Showing papers by "Robert J. Lefkowitz published in 2018"

Biased signalling: from simple switches to allosteric microprocessors

Abstract: A given G protein-coupled receptor can signal through a range of downstream transducers depending on the stimulating ligand, enabling biased signalling towards different biological outcomes. Lefkowitz and colleagues describe the latest advances in the field, including efforts to harness biased signalling for improved therapeutic outcomes. G protein-coupled receptors (GPCRs) are the largest class of receptors in the human genome and some of the most common drug targets. It is now well established that GPCRs can signal through multiple transducers, including heterotrimeric G proteins, GPCR kinases and β-arrestins. While these signalling pathways can be activated or blocked by 'balanced' agonists or antagonists, they can also be selectively activated in a 'biased' response. Biased responses can be induced by biased ligands, biased receptors or system bias, any of which can result in preferential signalling through G proteins or β-arrestins. At many GPCRs, signalling events mediated by G proteins and β-arrestins have been shown to have distinct biochemical and physiological actions from one another, and an accurate evaluation of biased signalling from pharmacology through physiology is crucial for preclinical drug development.

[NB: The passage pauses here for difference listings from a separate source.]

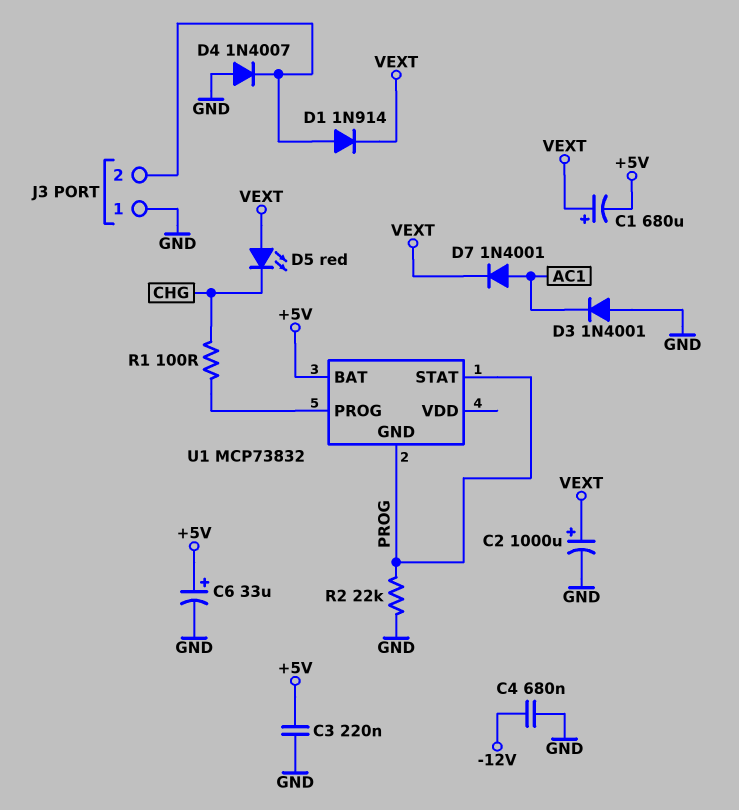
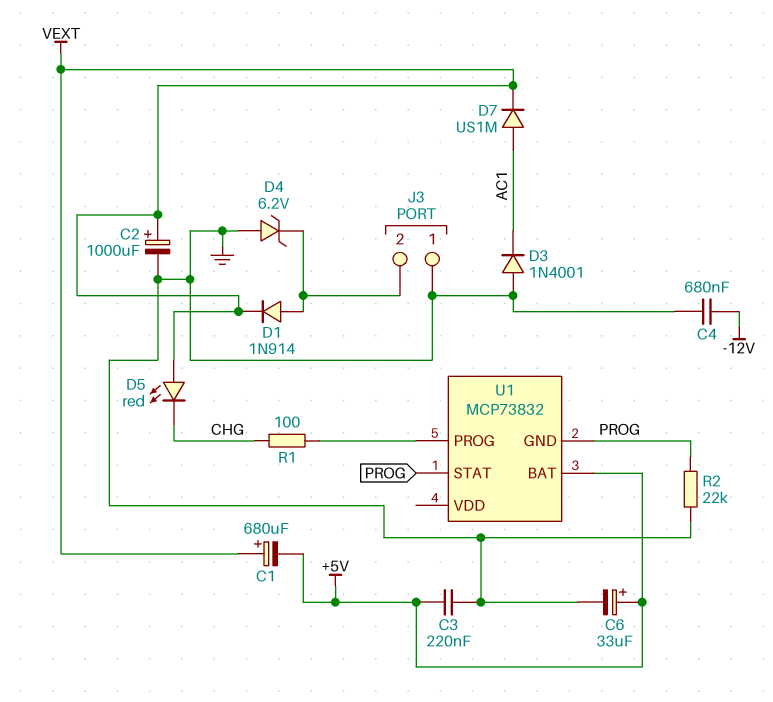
D4: diode 1N4007 (A GND, K J3/2) -> zener 6.2V (A GND, K J3/2)
D7: diode 1N4001 (A AC1, K VEXT) -> diode US1M (A AC1, K VEXT)

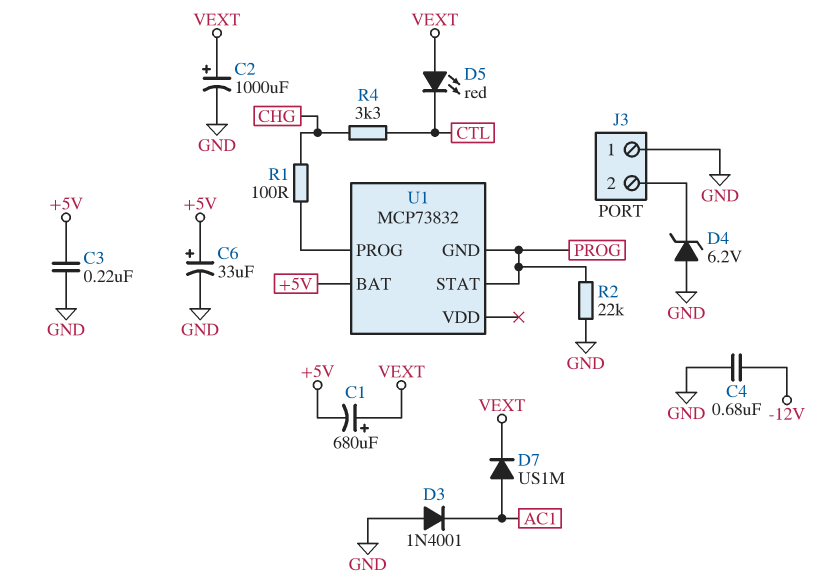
D1: diode 1N914 (A J3/2, K VEXT) -> none
D5: LED red (A VEXT, K CHG) -> LED red (A VEXT, K CTL)
R4: none -> 3.3k (CHG, CTL)

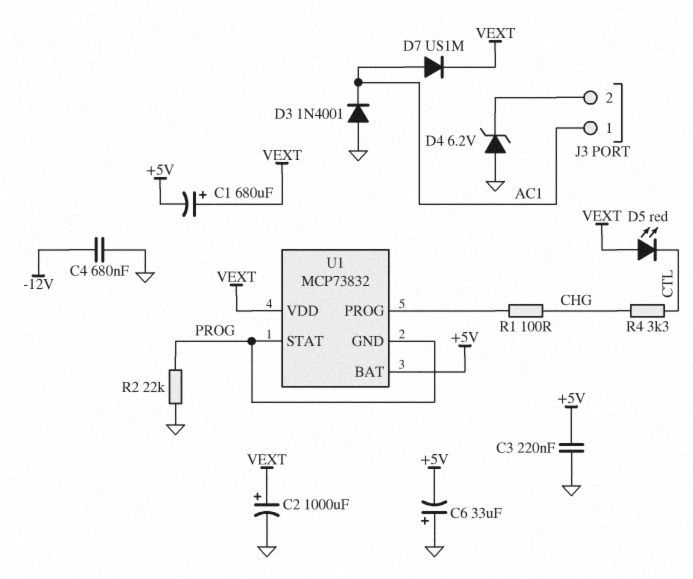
C6: 33uF (plus +5V, minus GND) -> 33uF (plus GND, minus +5V)
J3 pin 1: GND -> AC1
U1 pin VDD: none -> VEXT

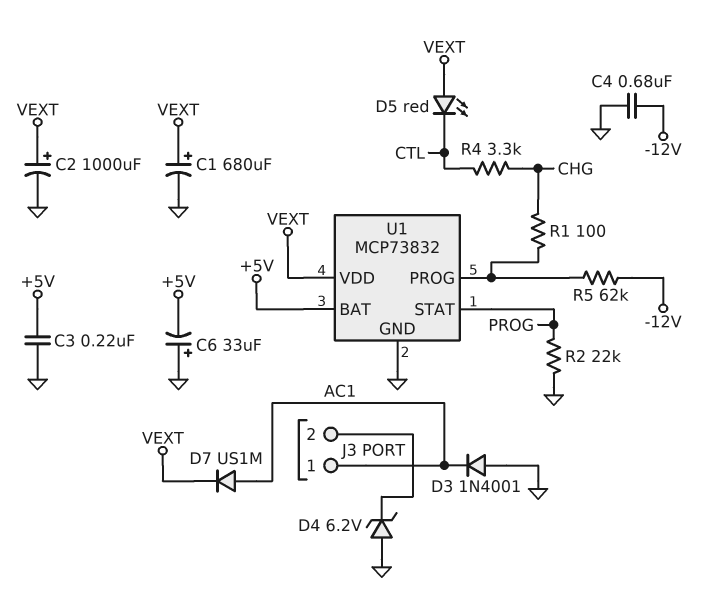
C1: 680uF (plus VEXT, minus +5V) -> 680uF (plus VEXT, minus GND)
R5: none -> 62k (-12V, U1/PROG)
U1 pin GND: PROG -> GND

Recent structural studies have provided snapshots of GPCR–transducer complexes, which should aid in the structure-based design of novel biased therapies. Our understanding of GPCRs has evolved from that of two-state, on-and-off switches to that of multistate allosteric microprocessors, in which biased ligands transmit distinct structural information that is processed into distinct biological outputs. The development of biased ligands as therapeutics heralds an era of increased drug efficacy with reduced drug side effects.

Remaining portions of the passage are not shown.